A Place to Live, a Place to Poop
Unless you suffer from Crohn’s disease or chronic incontinence, you probably don’t worry about where you’re going to make your next bowel movement.
Unless you work in a coal mine or an outlaw asbestos factory, you probably don’t worry about where you’re going to get your next breath of clean air.
If, however, you live on Los Angeles streets or in an apartment near the streets – particularly a freeway – these worries haunt your daily life.
Among the myriad indignities and humiliations our homeless brothers and sisters must confront on an ongoing basis is being forced to use a sidewalk as a bathroom. According to the latest studies conducted by providers of homeless services, nearly 2,000 unsheltered souls on Skid Row share exactly nine working toilets at night – which is about the number you might find in a decent Bel-Air estate. (The typical Southwest Airlines 737 seats about 135 passengers and offers 3-4 bathrooms). During daytime hours, the number jumps to 43 working toilets – but so does the daytime population, to more than 4,500 human beings needing to pee and poo.

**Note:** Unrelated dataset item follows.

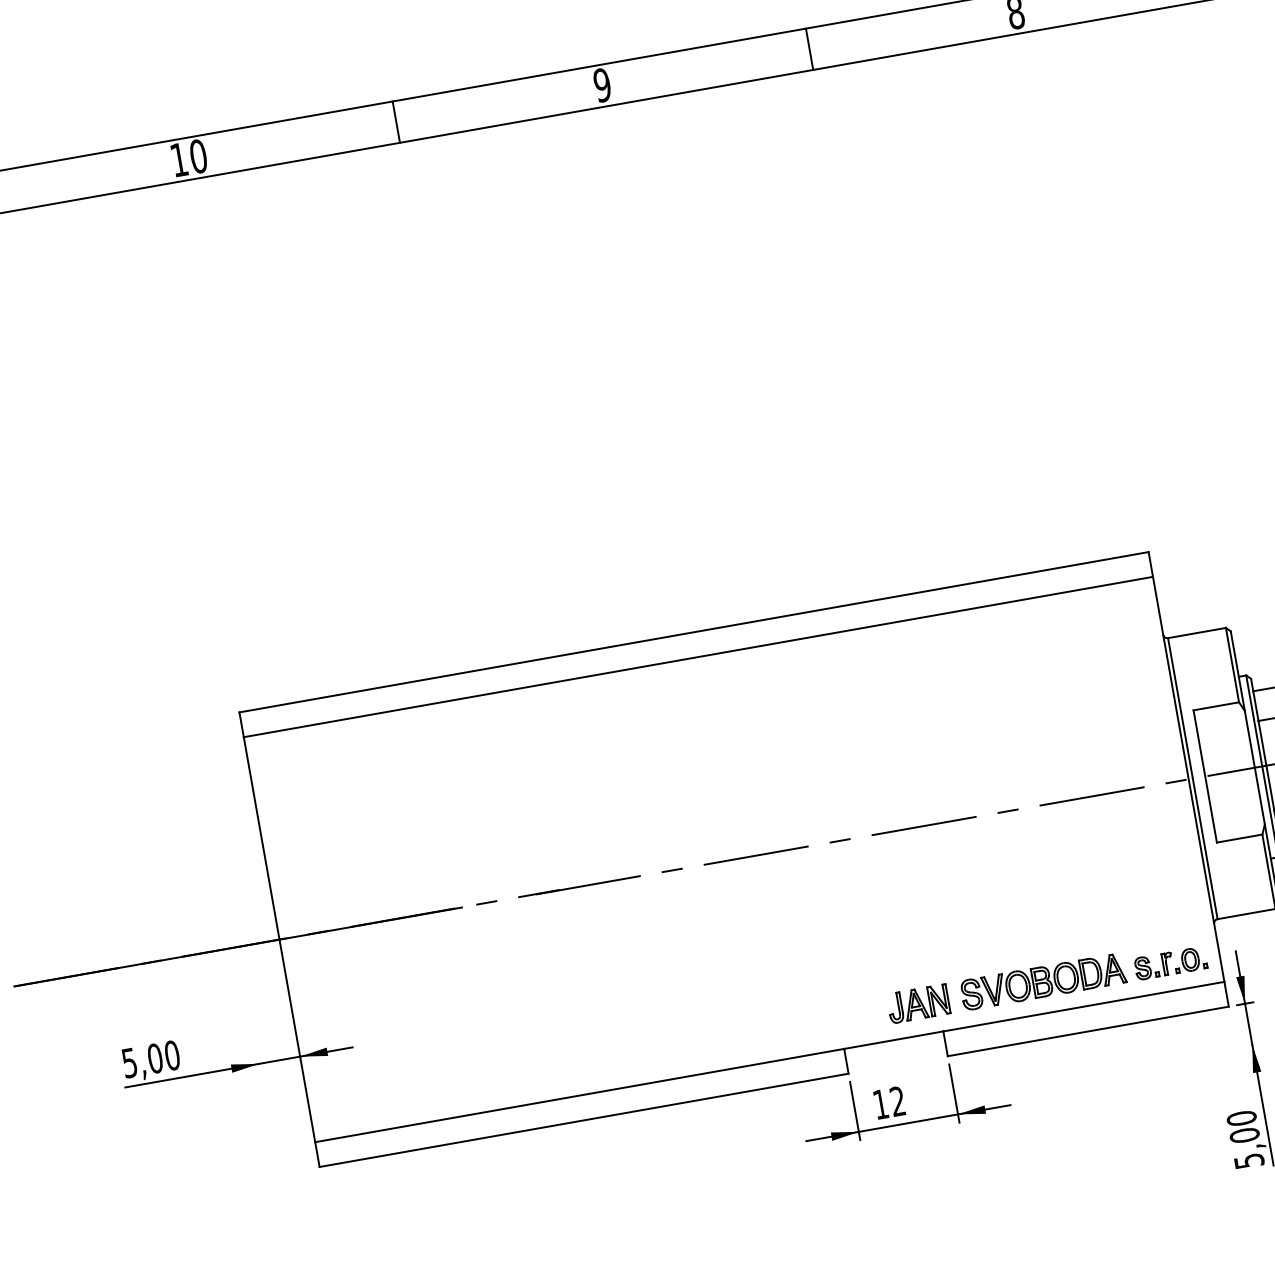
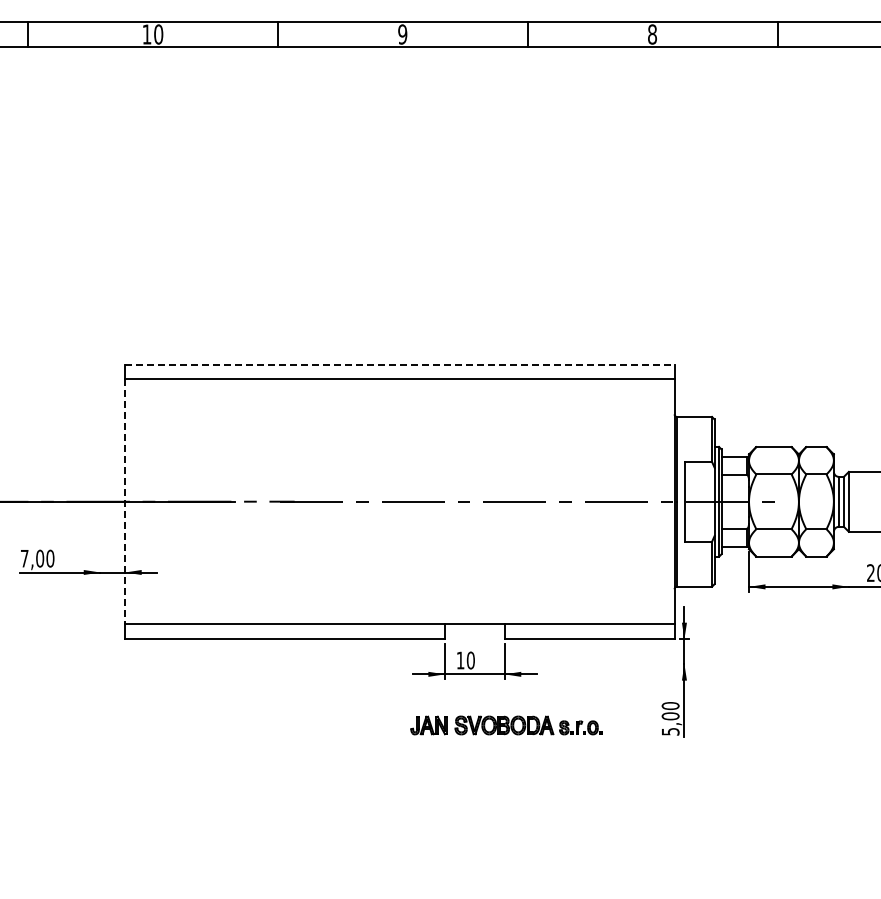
line: (693, 632) -> (399, 364), solid -> dashed
line: (280, 940) -> (125, 502), solid -> dashed
part: (1046, 981) -> (506, 725), moved
text: (129, 1062) -> (24, 558), 5,00 -> 7,00
text: (897, 1101) -> (470, 660), 12 -> 10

If Los Angeles wishes to up it game and, say, meet the standards used by the United Nations High Commissioner for Refugees, which makes policy for the squalid camps housing Syrians, Yemenis and everywhere else America’s imperial meddling has caused humanitarian crises, there would be one working toilet for every 20 people. To meet this modest nightly threshold – really, imagine sharing a bathroom in your house with 19 other people – the City would have to increase facilities 11-fold, more than a 1000% rise from current levels. Perhaps this explains why more and more often, residents of Los Angeles are confronted with pools or urine and piles of feces in public places. It’s not that homeless people don’t have scruples; they simply don’t have anywhere to go. In every sense of the word.
Ah, if only they were respectable working members of society, folks who can afford to lease a proper apartment. (Or in the case of many people here, almost afford.) Then at least they’d have a place to make potty. But the ability to pay rent in Los Angeles, alas, doesn’t mean you have a safe and healthy place to live.
A decade ago, when Eric Garcetti was City Council President, researchers from USC’s Keck School of Medicine warned him and his cronies that the City must stop approving the construction of housing near freeways. He ignored the USC Children’s Health Study then and he continues to ignore it now as Mayor. The study’s conclusion was unequivocal: housing should not be built within 500 feet of a freeway. Not unless you want to guarantee long-term health problems.
But as financial favors to his developer buddies, in 2015 alone, the Mayor and his political appointees at the City Planning Commission approved and allowed construction of more than 4,000 such units, known as “black lung lofts.”
To make matters worse, many of these projects were granted spot zoning exemptions or amendments to the General and Community Plans, which forbid patently unhealthy construction. The latest “exception” is the Clarendon Street Apartments, in the Cahuenga pass, another luxury development that will do nothing to alleviate our town’s homelessness crisis. This one allows the developer to flout local zoning regulations and build condos 60 feet from the 101 Freeway.
In March of this year, Garcetti told the L.A. Times “he opposes any restrictions on how many homes can be built near freeways and thinks that improving air-filtration, building design and tailpipe emissions are a better way to reduce risks to residents.”
He did not explain what scientific study he had consulted to reach his position. He also did not pledge to move his family into a freeway-adjacent apartment.
Recently, however, Mayor Garcetti has pledged to install 10 new toilets on skid row – even though homeless advocates suggested the current situation calls for 100. And he’s earmarked $14 million in the current budget to “maintain” the handful already in place. (See? The homeless can be a profit center). If this is how we the landed gentry deal with a public health crisis, a humanitarian crisis, no wonder we don’t care about filling our lungs with freeway exhaust.
That our Mayor is willing to let the streets of Los Angeles become an auxiliary latrine no longer surprises. This is the same guy tackling the housing shortage by cheerleading for black lung lofts.
At least they come with their own bathroom.